While students ultimately voted to unite around the issue of clean energy, activist groups made presentations on a variety of issues, from education reform to changing the health care system. Nadia Minor, a junior at Southern Connecticut State University, said she is pushing for a system of identification cards for undocumented workers. Lovely Lorde, a sophomore at the University of Connecticut, said she is an organizer on campus in the fight against global warming.

Students said they appreciated the opportunity to meet with their peers and to be exposed to issues that they otherwise might never have thought about. Minor said she found the sessions in the morning — where students brainstormed about how to most effectively raise awareness about their campaigns — particularly helpful.

“It helped me sharpen up on my skills,” she said. “They were talking about things like op-eds that I hadn’t thought of.”

The results of the morning activities were plastered across the walls of the conference room on long sheets of paper covered in slogans such as, “Be organized and seem organized” and “Keep in mind the politics of the people you’re working with.”

Minor said the burgeoning coalition gave her hope that a united student movement could help institute change on a local level.

“Power does come from unity, from getting together,” she said. “And this stuff hits close to home.”
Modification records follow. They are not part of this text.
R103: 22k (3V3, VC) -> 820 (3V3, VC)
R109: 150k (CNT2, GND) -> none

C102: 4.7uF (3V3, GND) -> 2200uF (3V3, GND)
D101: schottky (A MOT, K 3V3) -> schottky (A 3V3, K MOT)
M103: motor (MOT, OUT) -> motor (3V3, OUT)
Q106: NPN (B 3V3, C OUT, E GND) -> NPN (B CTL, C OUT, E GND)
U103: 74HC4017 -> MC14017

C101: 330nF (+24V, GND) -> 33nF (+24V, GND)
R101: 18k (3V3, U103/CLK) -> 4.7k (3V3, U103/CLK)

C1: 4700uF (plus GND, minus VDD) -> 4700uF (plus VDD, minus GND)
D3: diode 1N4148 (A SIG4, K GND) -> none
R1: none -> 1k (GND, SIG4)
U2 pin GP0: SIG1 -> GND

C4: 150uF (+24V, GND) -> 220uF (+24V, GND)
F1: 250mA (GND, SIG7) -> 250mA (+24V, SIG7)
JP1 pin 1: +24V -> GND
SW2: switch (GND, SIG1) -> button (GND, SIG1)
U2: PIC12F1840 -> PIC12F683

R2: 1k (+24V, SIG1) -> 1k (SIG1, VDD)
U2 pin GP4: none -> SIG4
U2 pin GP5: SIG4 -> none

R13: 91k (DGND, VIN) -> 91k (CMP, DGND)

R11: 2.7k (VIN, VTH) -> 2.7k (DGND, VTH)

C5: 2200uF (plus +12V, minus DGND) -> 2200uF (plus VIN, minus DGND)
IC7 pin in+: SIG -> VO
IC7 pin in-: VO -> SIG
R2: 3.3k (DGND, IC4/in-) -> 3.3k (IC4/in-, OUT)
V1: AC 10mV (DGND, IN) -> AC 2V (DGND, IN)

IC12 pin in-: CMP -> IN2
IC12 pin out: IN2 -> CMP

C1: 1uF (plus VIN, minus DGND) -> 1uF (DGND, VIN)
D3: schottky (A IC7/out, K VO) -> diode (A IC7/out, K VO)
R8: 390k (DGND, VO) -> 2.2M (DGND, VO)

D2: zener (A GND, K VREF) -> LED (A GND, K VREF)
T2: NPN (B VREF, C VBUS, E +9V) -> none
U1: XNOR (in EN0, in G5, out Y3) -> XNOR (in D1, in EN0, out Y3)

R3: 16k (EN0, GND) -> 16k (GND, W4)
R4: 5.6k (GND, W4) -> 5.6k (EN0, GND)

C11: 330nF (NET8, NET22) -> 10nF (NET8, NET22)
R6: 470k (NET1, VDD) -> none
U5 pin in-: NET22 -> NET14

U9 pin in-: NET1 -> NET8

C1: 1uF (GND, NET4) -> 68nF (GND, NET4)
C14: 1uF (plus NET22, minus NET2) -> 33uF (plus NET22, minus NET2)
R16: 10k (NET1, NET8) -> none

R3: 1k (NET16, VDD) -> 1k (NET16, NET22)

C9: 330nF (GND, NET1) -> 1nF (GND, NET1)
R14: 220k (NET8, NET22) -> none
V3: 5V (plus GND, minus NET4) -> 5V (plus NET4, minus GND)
Both Minor and Lorde said that even if their personal issues were not selected by the group for a united campaign, they would work with the other activists to promote the cause that came out on top.

Notably absent from most of the students’ discussions was the war in Iraq, which last month prompted more than 100 Yale students to form a new antiwar coalition on campus.

In his speech, Swan put his views in the most emphatic terms, telling the students that “We’ve got to stop this f—ing war.” Swan told the activists to “think globally and act locally,” and he drew on his experience as a student organizer in the 1980s to give examples of how that could be done.

But Fertik said the war was not a focus of the planning because the global scope of the war makes it hard to affect real local change.

“We want to look at places where students can have the largest impact,” he said. “There’s clearly a lot of work to be done around the war, but it’s very difficult to map out a way we can achieve concrete change in local communities.”

While the students in attendance were committed and driven, it remains to be seen how strong the coalition will be in the future. Fertik said the success of this collaboration could inspire future activists to reach across campus lines and unite around other campaigns. But Colin Bennett, an environmental activist at SCSU, said he is still waiting to see how effective the new coalition will be.

“Hopefully it has staying power,” he said. “Instead of saying that we came together, had pizza and had a good time, hopefully we’ll really do something.”